There was a lot to like in Nu Holdings' (NU -3.01%) recently released first-quarter earnings report. The Brazilian fintech company generated record revenue of more than $1.6 billion and record net income of close to $142 million, representing Nu's third-straight profitable quarter. The company also added another 4.5 million customers, bringing total customers to more than 79 million and effectively banking 46% of the Brazilian adult population, which is incredible.

But despite all of this success, there is one thing that makes Nu better than most other fintech companies. Let's take a look.

Nu Holdings operates with tremendous efficiency

Nu got its start offering credit cards with no annual fees and using a very sleek digital platform to make it easier for Latin American citizens to access the banking system. The company has pretty much followed this path as it unveiled other products as well, which led to the bank having a lower monthly average revenue per active customer (ARPAC) than incumbent banks in Brazil. 

But this model also allowed Nu to scale by growing customers very quickly and serving those customers at a very low cost while maintaining high customer satisfaction. The results have been excellent.

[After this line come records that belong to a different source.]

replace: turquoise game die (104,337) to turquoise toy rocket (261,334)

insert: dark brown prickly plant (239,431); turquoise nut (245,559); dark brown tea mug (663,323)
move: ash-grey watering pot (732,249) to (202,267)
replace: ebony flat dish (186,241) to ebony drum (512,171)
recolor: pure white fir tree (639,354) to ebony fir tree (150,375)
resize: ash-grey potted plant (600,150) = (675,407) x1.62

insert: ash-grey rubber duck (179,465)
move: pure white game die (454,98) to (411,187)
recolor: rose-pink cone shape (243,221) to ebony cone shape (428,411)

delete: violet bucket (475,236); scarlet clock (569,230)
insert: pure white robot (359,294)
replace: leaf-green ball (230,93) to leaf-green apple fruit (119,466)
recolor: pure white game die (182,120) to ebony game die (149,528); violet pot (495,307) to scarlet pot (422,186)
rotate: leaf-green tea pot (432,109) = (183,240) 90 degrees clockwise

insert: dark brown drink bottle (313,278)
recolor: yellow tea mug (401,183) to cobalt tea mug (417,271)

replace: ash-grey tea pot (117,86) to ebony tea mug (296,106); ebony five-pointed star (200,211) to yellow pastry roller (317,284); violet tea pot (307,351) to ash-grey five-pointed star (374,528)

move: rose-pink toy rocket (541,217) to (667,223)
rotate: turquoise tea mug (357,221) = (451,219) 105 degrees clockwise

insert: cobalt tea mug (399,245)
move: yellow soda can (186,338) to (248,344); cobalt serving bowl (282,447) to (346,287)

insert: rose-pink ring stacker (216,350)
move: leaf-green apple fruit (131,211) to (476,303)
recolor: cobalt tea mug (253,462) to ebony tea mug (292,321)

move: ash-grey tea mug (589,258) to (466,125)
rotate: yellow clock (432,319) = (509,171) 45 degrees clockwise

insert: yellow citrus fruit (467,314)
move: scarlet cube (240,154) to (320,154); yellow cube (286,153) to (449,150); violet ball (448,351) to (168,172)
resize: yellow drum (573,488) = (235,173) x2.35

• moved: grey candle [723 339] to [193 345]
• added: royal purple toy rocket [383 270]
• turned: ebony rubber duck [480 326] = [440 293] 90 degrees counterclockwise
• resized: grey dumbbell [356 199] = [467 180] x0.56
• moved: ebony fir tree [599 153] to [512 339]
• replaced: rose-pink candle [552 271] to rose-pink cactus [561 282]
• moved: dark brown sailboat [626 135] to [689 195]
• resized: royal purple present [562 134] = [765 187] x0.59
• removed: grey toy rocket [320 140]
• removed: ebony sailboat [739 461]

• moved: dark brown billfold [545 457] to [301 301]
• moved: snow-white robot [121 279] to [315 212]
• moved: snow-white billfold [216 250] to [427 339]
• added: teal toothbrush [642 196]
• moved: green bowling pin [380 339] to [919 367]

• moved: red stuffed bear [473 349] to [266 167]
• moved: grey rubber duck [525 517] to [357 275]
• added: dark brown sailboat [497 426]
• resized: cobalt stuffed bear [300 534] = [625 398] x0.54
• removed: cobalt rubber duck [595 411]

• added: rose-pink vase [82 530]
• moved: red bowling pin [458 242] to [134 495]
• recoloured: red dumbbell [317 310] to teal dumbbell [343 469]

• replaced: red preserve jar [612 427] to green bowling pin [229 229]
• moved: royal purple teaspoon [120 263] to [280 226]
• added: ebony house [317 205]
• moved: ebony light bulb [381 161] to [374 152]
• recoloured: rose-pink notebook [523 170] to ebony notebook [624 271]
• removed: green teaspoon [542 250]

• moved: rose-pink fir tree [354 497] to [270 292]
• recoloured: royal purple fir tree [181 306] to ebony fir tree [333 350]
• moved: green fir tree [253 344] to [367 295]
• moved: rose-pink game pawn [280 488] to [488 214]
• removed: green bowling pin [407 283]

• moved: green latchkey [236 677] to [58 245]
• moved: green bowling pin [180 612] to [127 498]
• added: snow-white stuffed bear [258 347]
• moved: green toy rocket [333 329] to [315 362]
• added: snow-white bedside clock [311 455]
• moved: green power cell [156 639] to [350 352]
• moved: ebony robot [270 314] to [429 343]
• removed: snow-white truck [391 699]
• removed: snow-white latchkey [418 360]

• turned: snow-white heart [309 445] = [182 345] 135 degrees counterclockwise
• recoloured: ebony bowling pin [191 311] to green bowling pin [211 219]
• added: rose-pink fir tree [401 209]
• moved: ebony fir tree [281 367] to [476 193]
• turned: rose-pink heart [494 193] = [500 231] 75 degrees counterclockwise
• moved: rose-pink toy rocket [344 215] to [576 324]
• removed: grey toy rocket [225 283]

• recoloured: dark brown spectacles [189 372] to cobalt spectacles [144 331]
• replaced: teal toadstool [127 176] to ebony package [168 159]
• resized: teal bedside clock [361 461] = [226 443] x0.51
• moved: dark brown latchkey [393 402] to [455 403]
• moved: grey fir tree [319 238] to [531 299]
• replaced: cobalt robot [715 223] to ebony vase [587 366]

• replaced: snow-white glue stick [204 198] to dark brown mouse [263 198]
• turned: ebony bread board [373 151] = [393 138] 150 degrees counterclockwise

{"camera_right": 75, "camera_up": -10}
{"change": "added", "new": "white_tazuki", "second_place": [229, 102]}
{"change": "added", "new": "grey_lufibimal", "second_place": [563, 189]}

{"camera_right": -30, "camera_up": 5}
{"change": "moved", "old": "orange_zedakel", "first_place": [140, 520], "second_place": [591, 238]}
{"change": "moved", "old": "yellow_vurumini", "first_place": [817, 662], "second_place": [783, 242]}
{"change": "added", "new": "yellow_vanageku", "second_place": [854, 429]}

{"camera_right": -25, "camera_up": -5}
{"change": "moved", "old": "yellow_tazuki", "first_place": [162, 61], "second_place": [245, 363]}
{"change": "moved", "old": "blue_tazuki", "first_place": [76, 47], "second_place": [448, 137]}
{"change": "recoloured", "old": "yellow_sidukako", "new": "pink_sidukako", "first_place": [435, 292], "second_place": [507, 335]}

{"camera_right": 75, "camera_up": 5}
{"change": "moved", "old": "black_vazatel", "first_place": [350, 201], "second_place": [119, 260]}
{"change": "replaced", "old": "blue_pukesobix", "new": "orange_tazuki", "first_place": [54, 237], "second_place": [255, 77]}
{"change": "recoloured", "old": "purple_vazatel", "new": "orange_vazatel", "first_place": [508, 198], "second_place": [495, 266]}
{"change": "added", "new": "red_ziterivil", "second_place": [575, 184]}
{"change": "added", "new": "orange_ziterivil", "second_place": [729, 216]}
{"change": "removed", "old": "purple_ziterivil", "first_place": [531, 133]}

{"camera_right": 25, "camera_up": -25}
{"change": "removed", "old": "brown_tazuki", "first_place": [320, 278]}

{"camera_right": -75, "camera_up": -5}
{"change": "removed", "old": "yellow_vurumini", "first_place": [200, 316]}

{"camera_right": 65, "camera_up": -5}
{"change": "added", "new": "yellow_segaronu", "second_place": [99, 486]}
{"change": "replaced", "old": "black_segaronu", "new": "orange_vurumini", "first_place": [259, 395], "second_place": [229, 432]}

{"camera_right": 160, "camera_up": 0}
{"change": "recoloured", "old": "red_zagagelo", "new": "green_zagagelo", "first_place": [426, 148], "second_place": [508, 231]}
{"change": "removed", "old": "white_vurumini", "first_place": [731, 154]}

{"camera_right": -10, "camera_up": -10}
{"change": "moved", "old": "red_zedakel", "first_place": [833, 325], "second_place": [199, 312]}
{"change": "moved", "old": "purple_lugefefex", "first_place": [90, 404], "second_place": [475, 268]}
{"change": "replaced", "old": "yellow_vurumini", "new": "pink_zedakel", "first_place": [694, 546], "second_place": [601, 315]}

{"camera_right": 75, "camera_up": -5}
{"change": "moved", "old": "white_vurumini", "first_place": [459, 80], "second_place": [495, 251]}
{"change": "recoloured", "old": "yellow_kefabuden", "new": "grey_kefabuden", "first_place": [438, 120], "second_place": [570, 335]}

two bar charts show data on efficiency for Nu Holdings

Image source: Nu Holdings. Notes: All data presented is for Brazil only. Net Interest Income (NII) is calculated as Interest income and gains (losses) on financial instruments minus Interest and other financial expenses. F&C = Fee and Commission Income. Costs include transactional costs and operating expenses. Efficiency Ratio = Total Operating Expenses plus Transactional Expenses divided by NII and Fees and Commission Income. SBC = Share-based compensation. ARPAC = Average revenue per active customer. Monthly ARPAC is calculated as the average monthly revenue (total revenue divided by the number of months in the period) divided by the average number of individual active customers during the period (average number of individual active customers is defined as the average of the number of monthly active customers at the beginning of the period measured, and the number of monthly active customers at the end of the period). Cost to serve = The monthly average of the sum of transactional expenses, customer support, and operations expenses (sum of these expenses in the period divided by the number of months in the period) divided by the average number of individual active customers during the period (average number of individual active customers is defined as the average of the number of monthly active customers at the beginning of the period measured, and the number of monthly active customers at the end of the period).

As you can see in the right chart, Nu managed to gradually grow ARPAC while keeping its cost to serve customers at just $0.80 per customer and very low customer acquisition costs as well.

This translates into a ton of operating leverage in which the company grows revenue at a much faster clip than expenses, which then drives down the company's efficiency ratio. The efficiency ratio looks at expenses expressed as a percentage of revenue, so lower is better because it means a company is spending less to generate more revenue.

Nu's efficiency ratio in Q1 dropped all the way to 36.9%, and it would have been below 33% if you take out share-based compensation. Still, below 37% is among the lowest in the industry, especially for a bank or fintech company the size of Nu.

There's also good reason to believe that Nu can maintain this efficiency and even drive it lower by achieving more operating leverage. On Nu's recent earnings call, management said it thinks it can keep the cost to serve customers at or below $1, while also realizing further revenue synergies.

"We see this as only the beginning as we expect to benefit from the full potential of our platform's operating leverage, as we continue to grow our customer base, upsell and cross-sell products, launch new features, earning flat results in our Nu geos of Mexico and Colombia, which still run at deficits," said Nu's CFO Guilherme Lago.

While ARPAC across Nu companywide is only $8.60, it has reached $24 for some of Nu's most mature customer cohorts and there should be other ways to increase ARPAC by catering to Nu's higher-income customers.

Operating leverage is key

The key to Nu's story is the incredible operating leverage it's able to generate, which translates into an industry-leading efficiency ratio. While you will hear a lot of other fintech companies boast about customer growth, not many boast about profitability or operating leverage, especially to the extent that Nu has been able to deliver.

And the exciting thing about Nu is that there really does seem to be a lot more room for growth, which is likely a big reason for the company's high valuation.